The French and Italian Rivieras go hand-in-hand with super yachts, with the coastlines dotted with small ships and private charters. You too can see how the other half live when visiting these regions in a small ship or yacht-style ship, being able to dock off exclusive destinations. In Italy, small ships can anchor or ports like Porto Venere south of the Cinque Terre (instead of La Spezia) and also Positano in the Amalfi Coast, while in France there’s the chance to sail right into super ritzy St Tropez.

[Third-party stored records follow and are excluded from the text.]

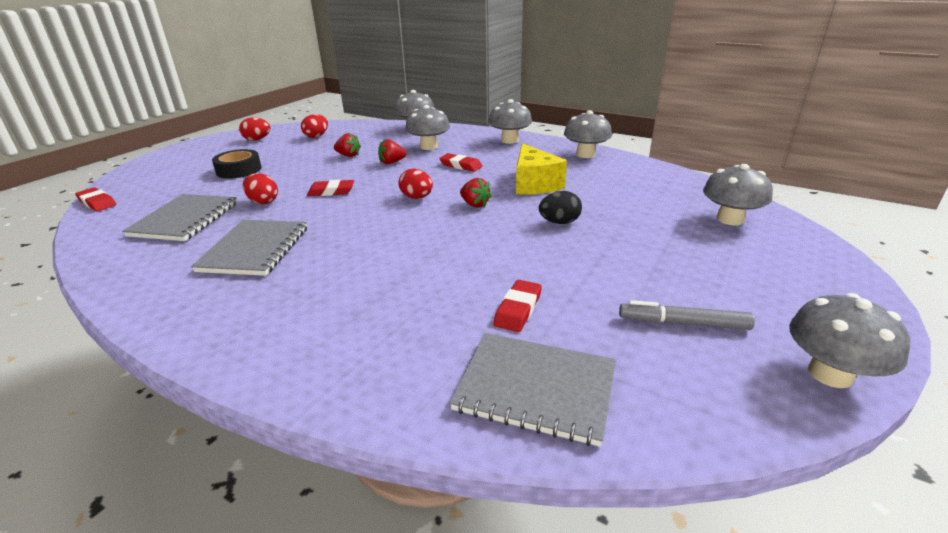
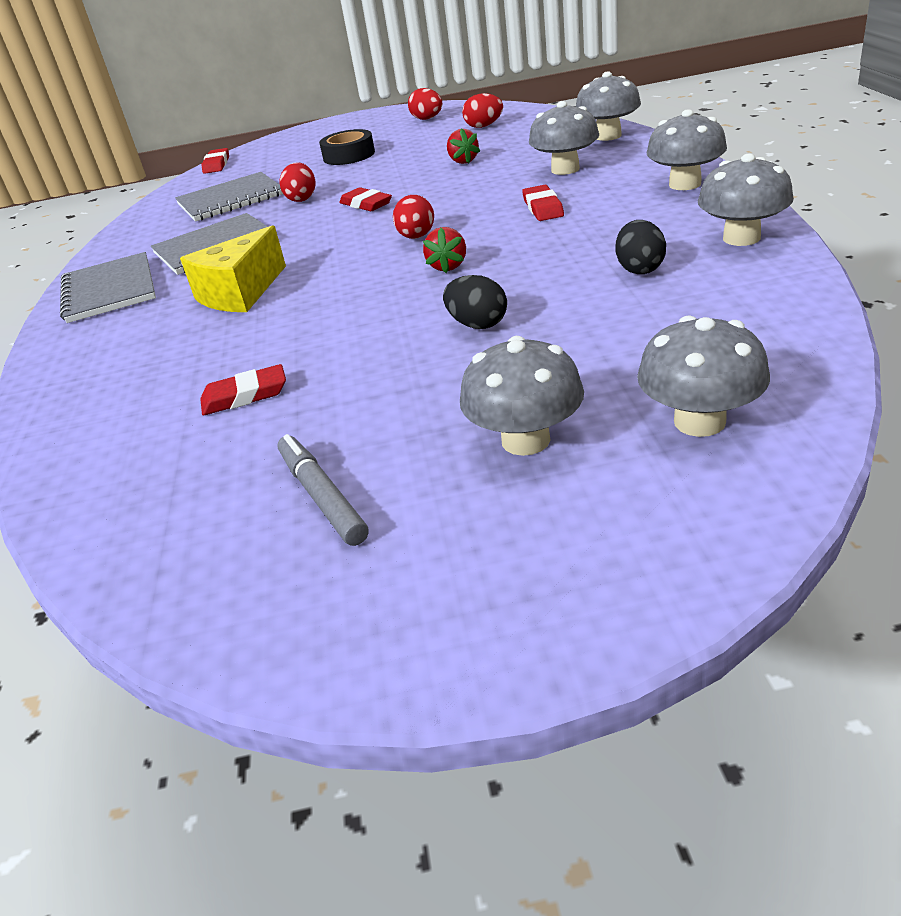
camera: 55 degrees right, 5 degrees up
(392, 162) = (483, 182): red strawberry -> none
(534, 184) = (565, 262): yellow cheese -> yellow cheese (240, 293)
(535, 388) = (119, 465): grey notebook -> grey notebook (110, 290)
(574, 177) = (640, 269): none -> black egg
(830, 374) = (311, 641): grey mushroom -> grey mushroom (525, 440)

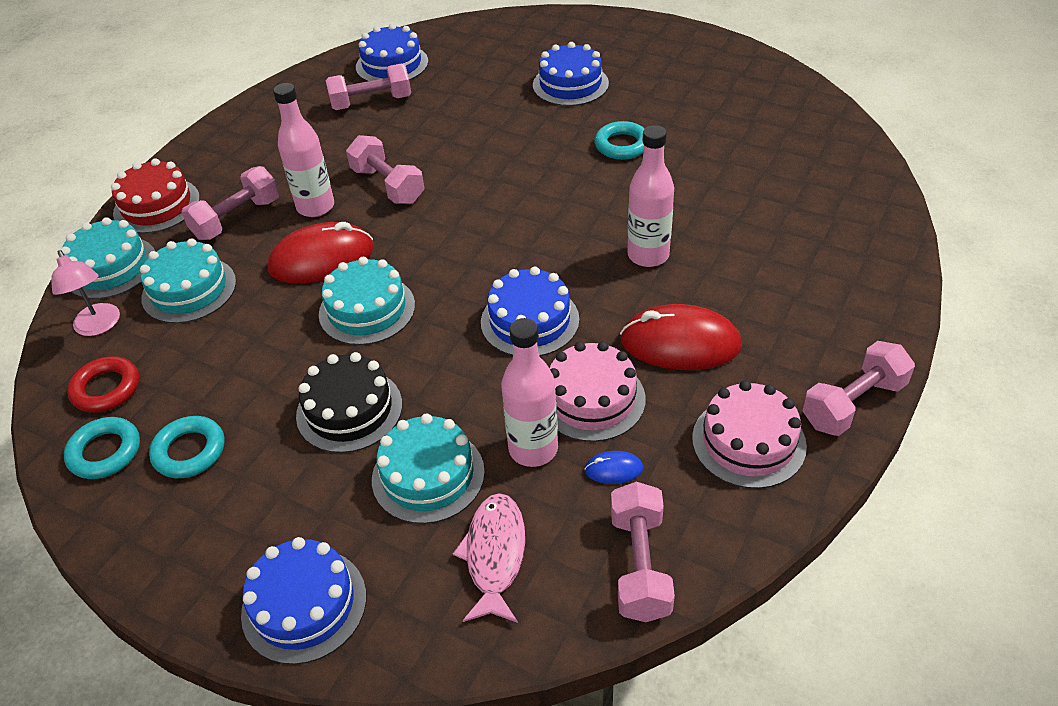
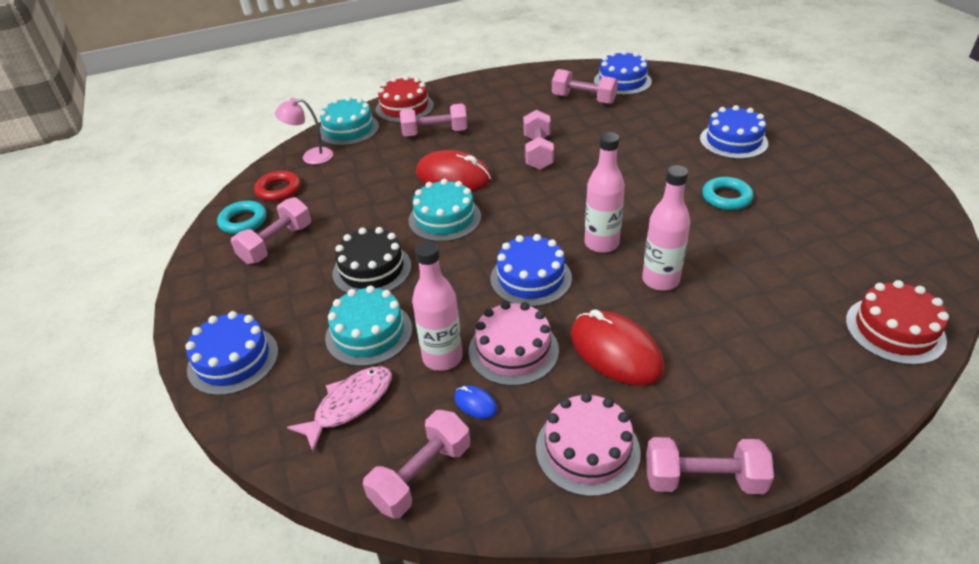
camera: 40 degrees right, 5 degrees down
(99, 326) = (311, 157): pink lamp -> pink lamp turned 75 degrees clockwise
(189, 290) = (370, 159): turquoise cake -> none
(189, 451) = (276, 244): turquoise ring -> pink dumbbell
(315, 207) = (483, 146): pink bottle -> pink bottle (601, 243)
(859, 197) = (894, 330): none -> red cake

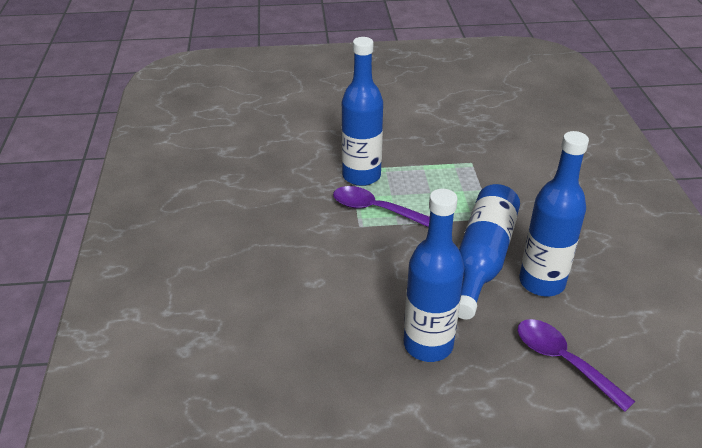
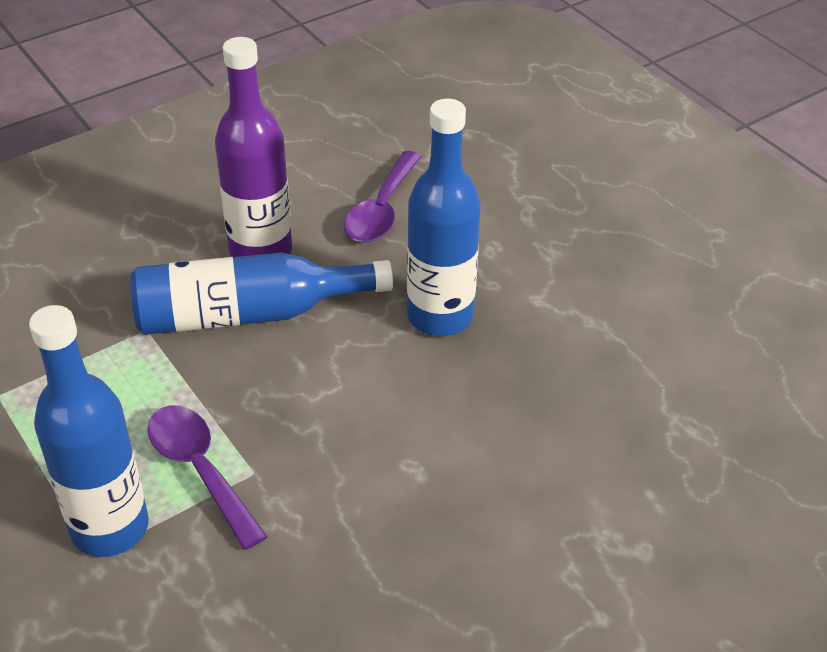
camera: 120 degrees left, 5 degrees up
(374, 209) = (200, 470): purple spoon -> purple spoon turned 150 degrees clockwise
(542, 282) = (261, 251): blue bottle -> purple bottle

Being one of the last remaining places on earth not to be inhabited by humans, Antarctica is a precious land – a region of endless icy plains, vast glaciers and incredible wildlife. Rules are in place to protect Antarctica from overtourism, including prohibiting ships carrying more than 500 passengers from land activities. This means to explore the icy wilds of this incredible continent you’ll have to sail by small ship. A more intimate and destination-focused sailing will offer excursions on land, the chance to spot animals, go camping, kayaking, mountaineering and helicopter sightseeing.

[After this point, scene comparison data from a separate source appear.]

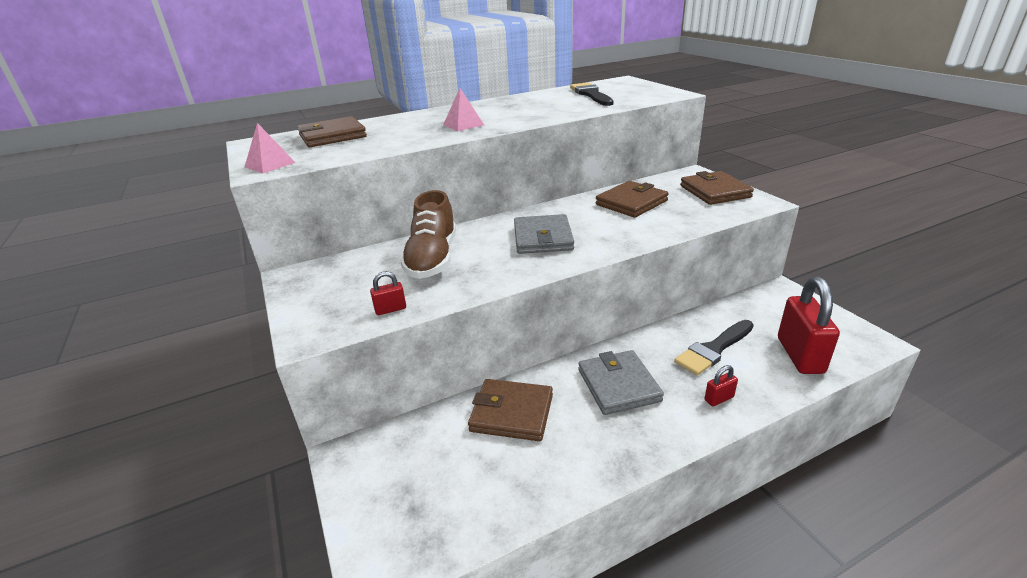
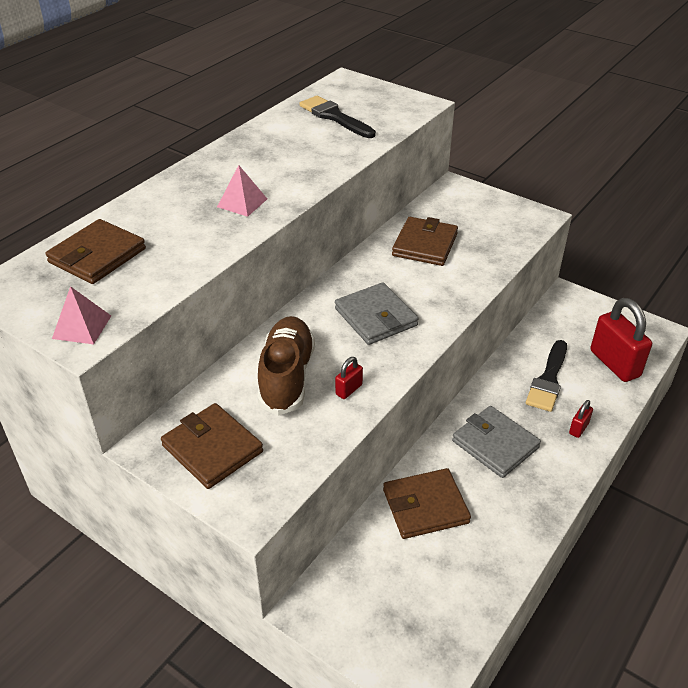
camera: 30 degrees left, 10 degrees up
(390, 309) = (304, 453): red padlock -> red padlock (349, 389)
(432, 259) = (287, 376): brown shoe -> brown shoe turned 150 degrees counterclockwise
(715, 191) = (491, 210): brown wallet -> brown wallet (212, 448)

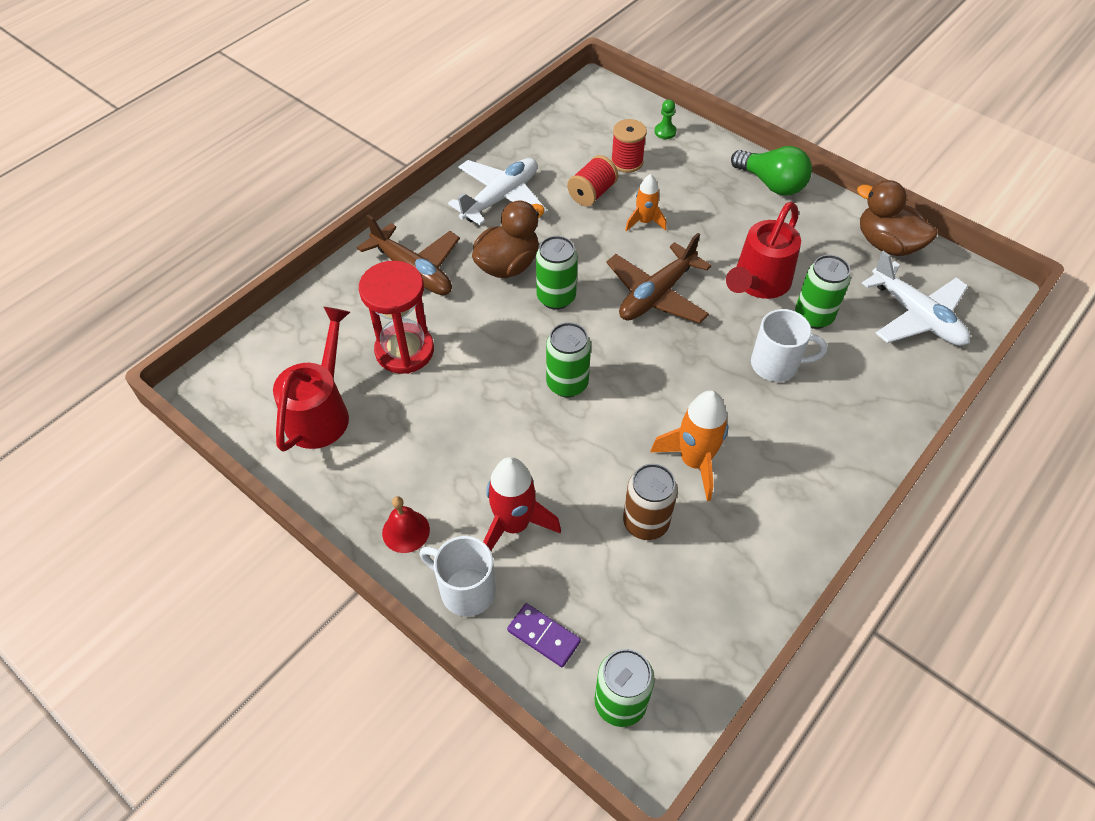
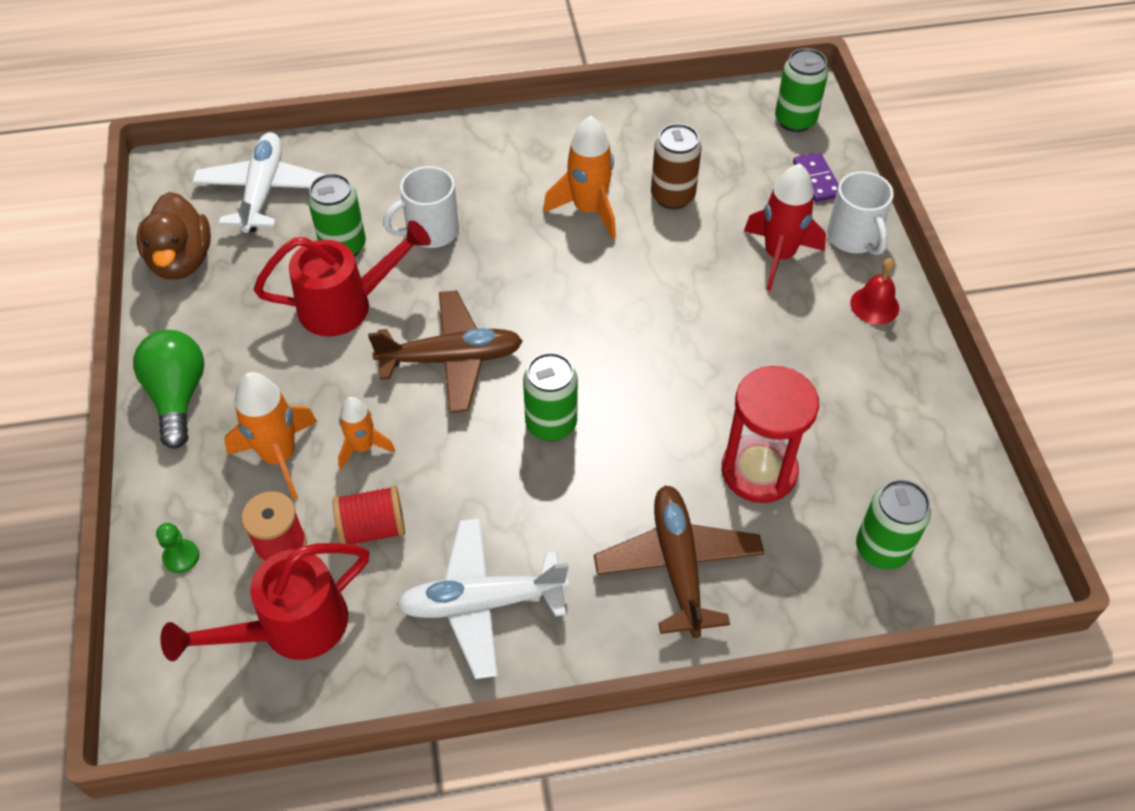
camera: 140 degrees left, 0 degrees up
(321, 412) = (890, 460): red watering can -> red watering can (291, 627)
(508, 265) = (563, 498): brown duck -> none
(567, 384) = (627, 333): green can -> green can (881, 549)
(680, 192) = (279, 456): none -> orange rocket
(776, 365) = (430, 231): white mug -> white mug turned 75 degrees counterclockwise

Best small-ship yacht cruising experiences

Going wildlife watching

Small ships are able to sail into ports far away from the crowds, like secluded beaches and archipelago packed with incredible species, like the Galápagos Islands, Indonesia and Antarctica. In the Galápagos, there’s the chance to see the enigmatic blue-footed booby, the giant Galápagos tortoise and marine iguanas, while in Antarctica you can kayak next to penguins and seals. In Bali and Indonesia, you can see monkeys, tigers and even the Komodo dragon on the protected island of Komodo.

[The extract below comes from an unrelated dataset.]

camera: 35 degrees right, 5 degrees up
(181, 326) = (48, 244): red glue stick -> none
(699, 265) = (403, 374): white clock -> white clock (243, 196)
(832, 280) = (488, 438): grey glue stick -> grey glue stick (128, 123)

Ride in a helicopter or submarine

Small and luxury often go hand-in-hand when it comes to cruising, and that’s certainly the case with yacht-like Scenic Eclipse and Crystal Esprit, ships resembling super yachts and offering an unrivalled cruise experience. On board both of these ships you can, for an extra cost, ride in their helicopters or go beneath the waves in their submarines – all of which are kept on board the ships and available to book for one-of-a-kind excursions.

Enjoy a beach party

With only a small group of guests, small-ship and yacht cruise lines are able to go the extra mile when it comes to the passenger experience. SeaDream Yacht Club exemplifies this by throwing an unforgettable shoreside Champagne and Caviar Splash party. Set against the white and turquoise back-drop of the Caribbean, the party takes place shoreside and features a gourmet barbecue, music, lots of toasts with free-flowing champagne and a bite of caviar.

Island hopping

One of the big perks of cruising on a small or yacht-like ship is the ability to smoothly and freely travel between islands, to smaller and more remote destinations. This is particularly the case in the Greek Islands, Indonesian archipelago and Croatia’s Adriatic coastline, where some ports are small and islands are off limits. In Greece, lines like Variety Cruises offer the chance to explore secretive island groups away from the tourist traps, while Unforgettable Croatia offers small sailings down the protected Dalmatian coastline.

Immerse yourself in a destination

With small ships come fewer passengers, a higher crew-to-guest ratio and the chance to dock overnight in ports around the world – something larger ships find harder to achieve due to space. This means travellers can truly immerse themselves in their destination, from guided food market tours with the ship’s chef, touring traditional villages and meeting with locals, to spending the night in exciting cities and on paradise islands.